Active Estimation of Object Dynamics Parameters with Tactile Sensors
Proc. IEEE/RSJ Intl. Conf. on Intelligent Robots and Systems (IROS 2010), Taiwan (2010).
Date
2010Author
Saal, Hannes
Ting, Jo-Anne
Vijayakumar, Sethu
Metadata
Abstract
The estimation of parameters that affect the
dynamics of objects—such as viscosity or internal degrees of
freedom—is an important step in autonomous and dexterous
robotic manipulation of objects. However, accurate and efficient
estimation of these object parameters may be challenging due
to complex, highly nonlinear underlying physical processes. To
improve on the quality of otherwise hand-crafted solutions,
automatic generation of control strategies can be helpful.

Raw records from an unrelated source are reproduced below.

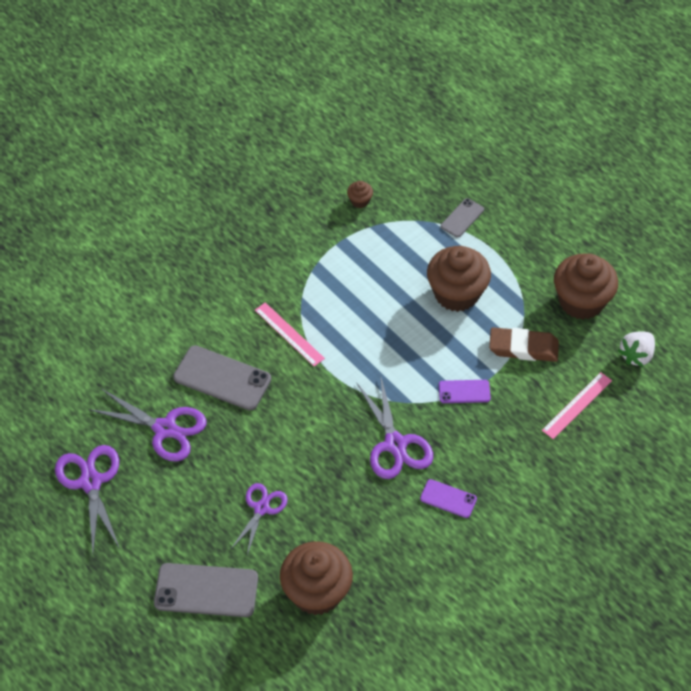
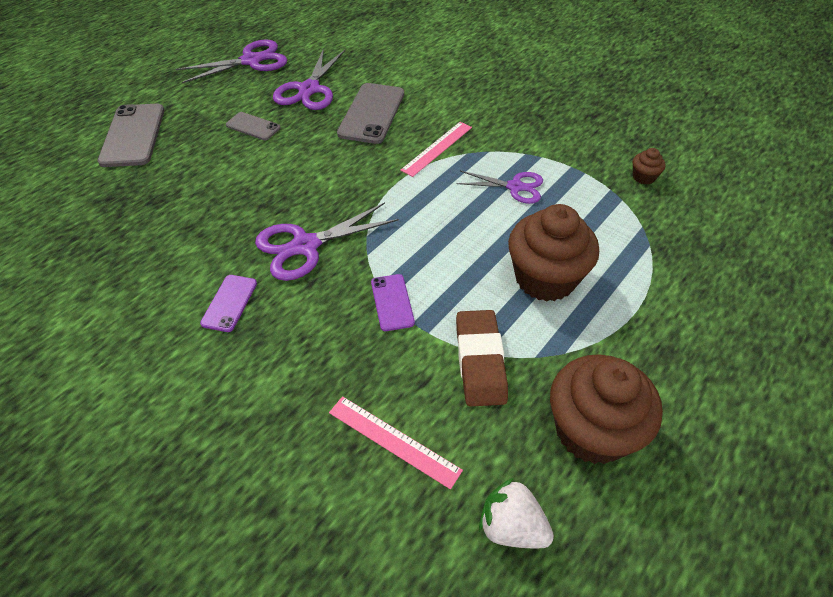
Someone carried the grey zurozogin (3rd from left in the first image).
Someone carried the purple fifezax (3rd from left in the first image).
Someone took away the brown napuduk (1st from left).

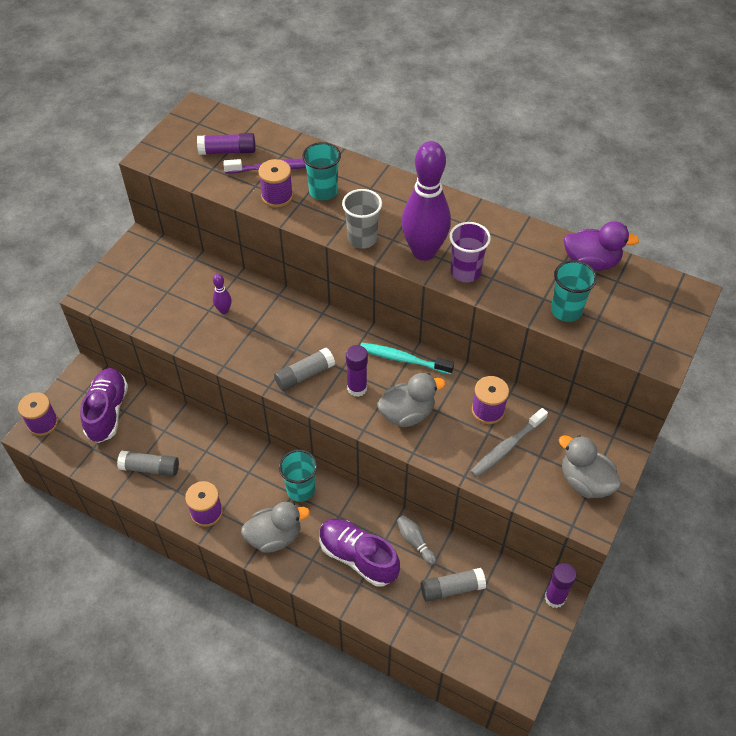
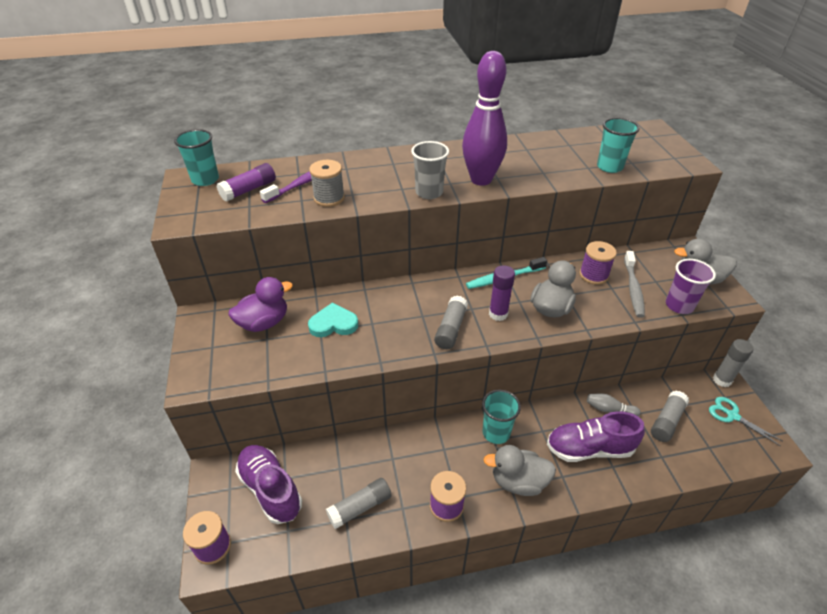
Someone carried the turquoise bozeba (2nd from left in the first image).
Someone carried the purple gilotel.
Someone swapped the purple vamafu (1st from left) for the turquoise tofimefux.
Someone repainted the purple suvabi (3rd from left), which became the grey suvabi.
Someone rotated the grey gilotel (1st from left) by 120 degrees counterclockwise.
Someone carried the purple bozeba.
Someone put down the turquoise fifezax.
Someone repainted the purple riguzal (3rd from left), which became the grey riguzal (4th from left).

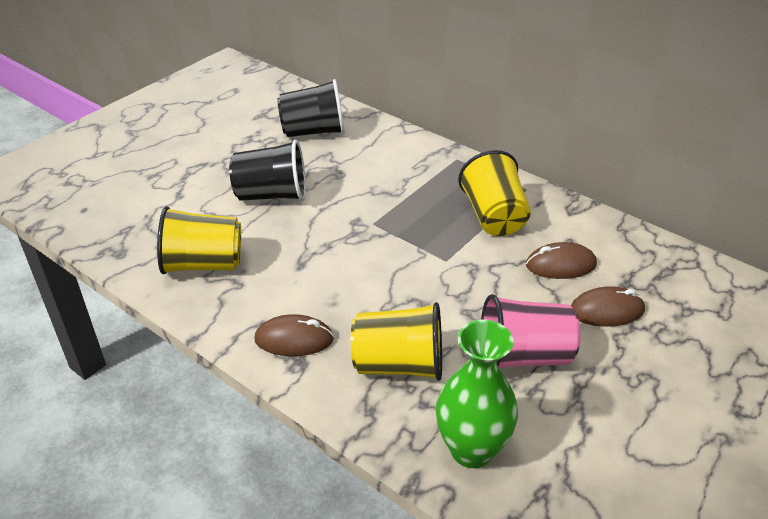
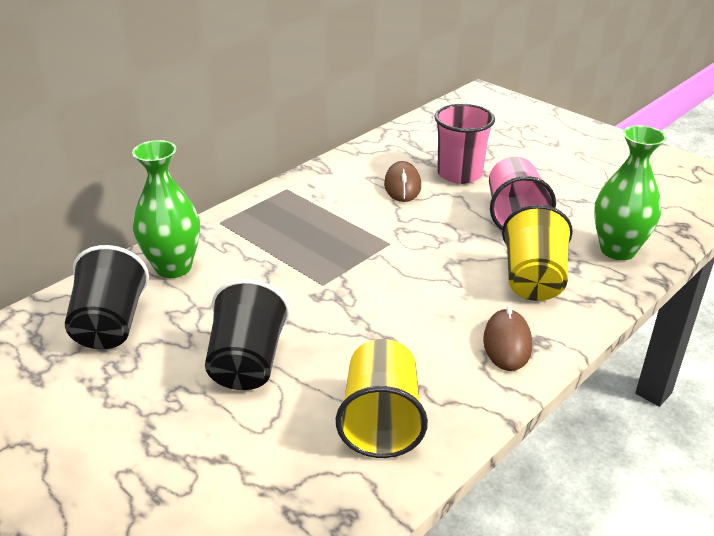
Someone put down the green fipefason (1st from left).
Someone swapped the brown didosikux (3rd from left) for the pink bozeba (1st from left).
Someone took away the yellow bozeba (3rd from left).

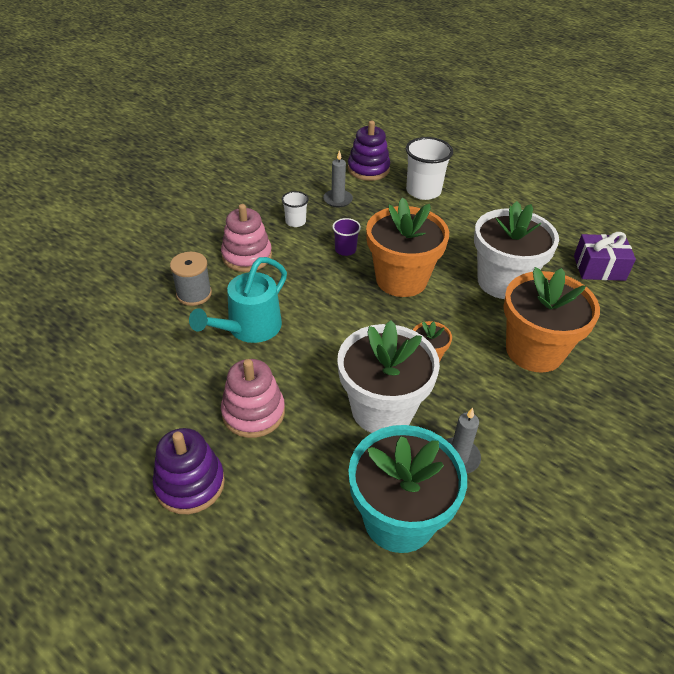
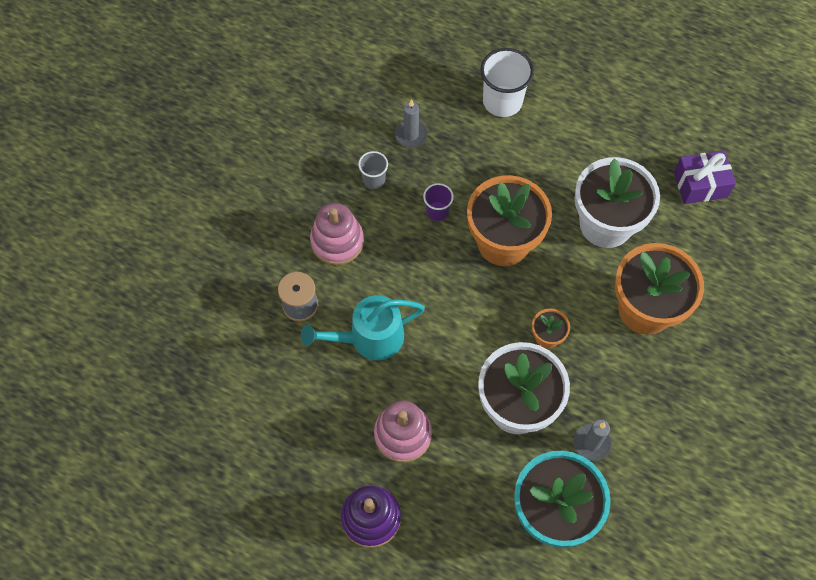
Someone rotated the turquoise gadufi by 45 degrees clockwise.
Someone repainted the white bozeba (1st from left), which became the grey bozeba.
Someone took away the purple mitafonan (2nd from left).

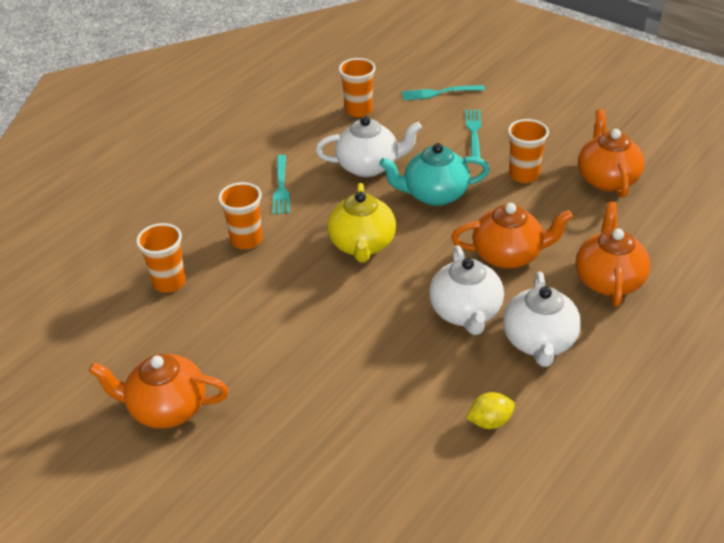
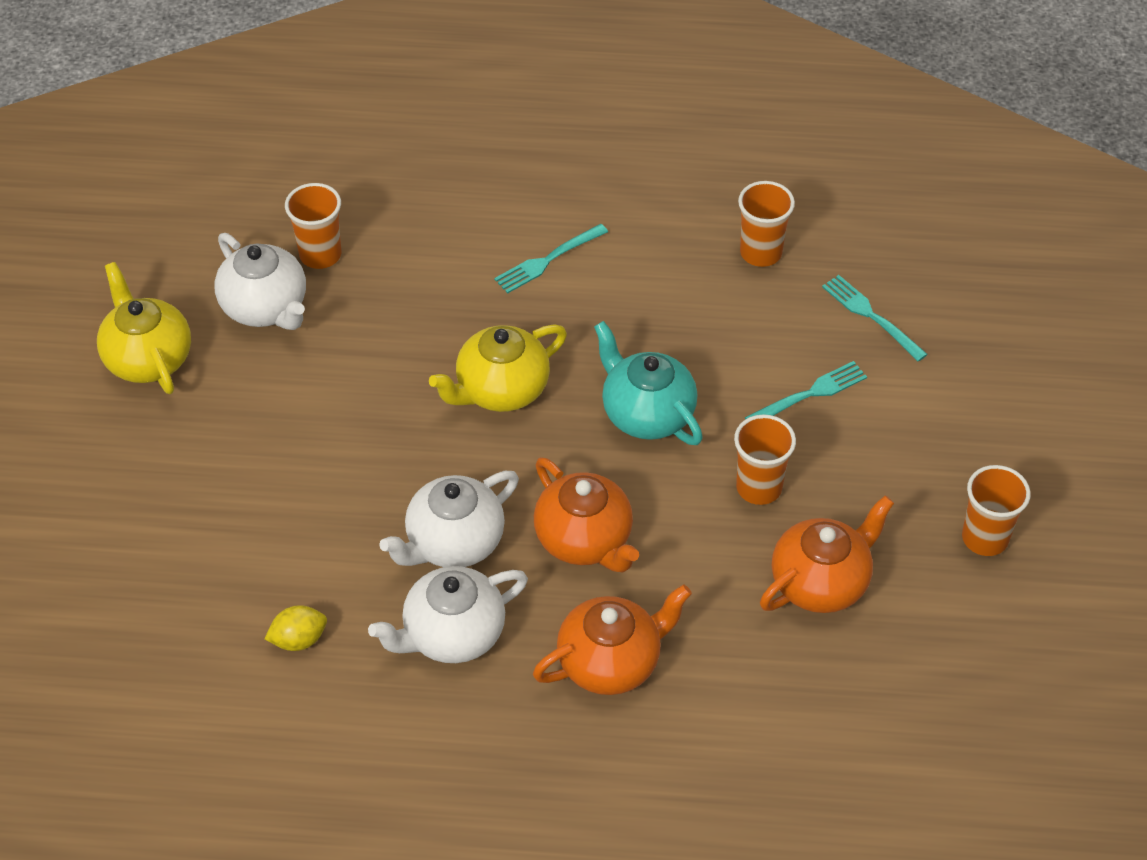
Someone repainted the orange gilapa (1st from left), which became the yellow gilapa (1st from left).
Someone carried the white gilapa (1st from left).
Someone rotated the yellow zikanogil by 60 degrees counterclockwise.
Someone carried the orange bozeba (2nd from left in the first image).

We present a framework that uses active learning to help
with sequential gathering of data samples, using informationtheoretic
criteria to find the optimal actions to perform at each
time step. We demonstrate the usefulness of our approach on a
robotic hand-arm setup, where the task involves shaking bottles
of different liquids in order to determine the liquid’s viscosity
from only tactile feedback. We optimize the shaking frequency
and the rotation angle of shaking in an online manner in order
to speed up convergence of estimates.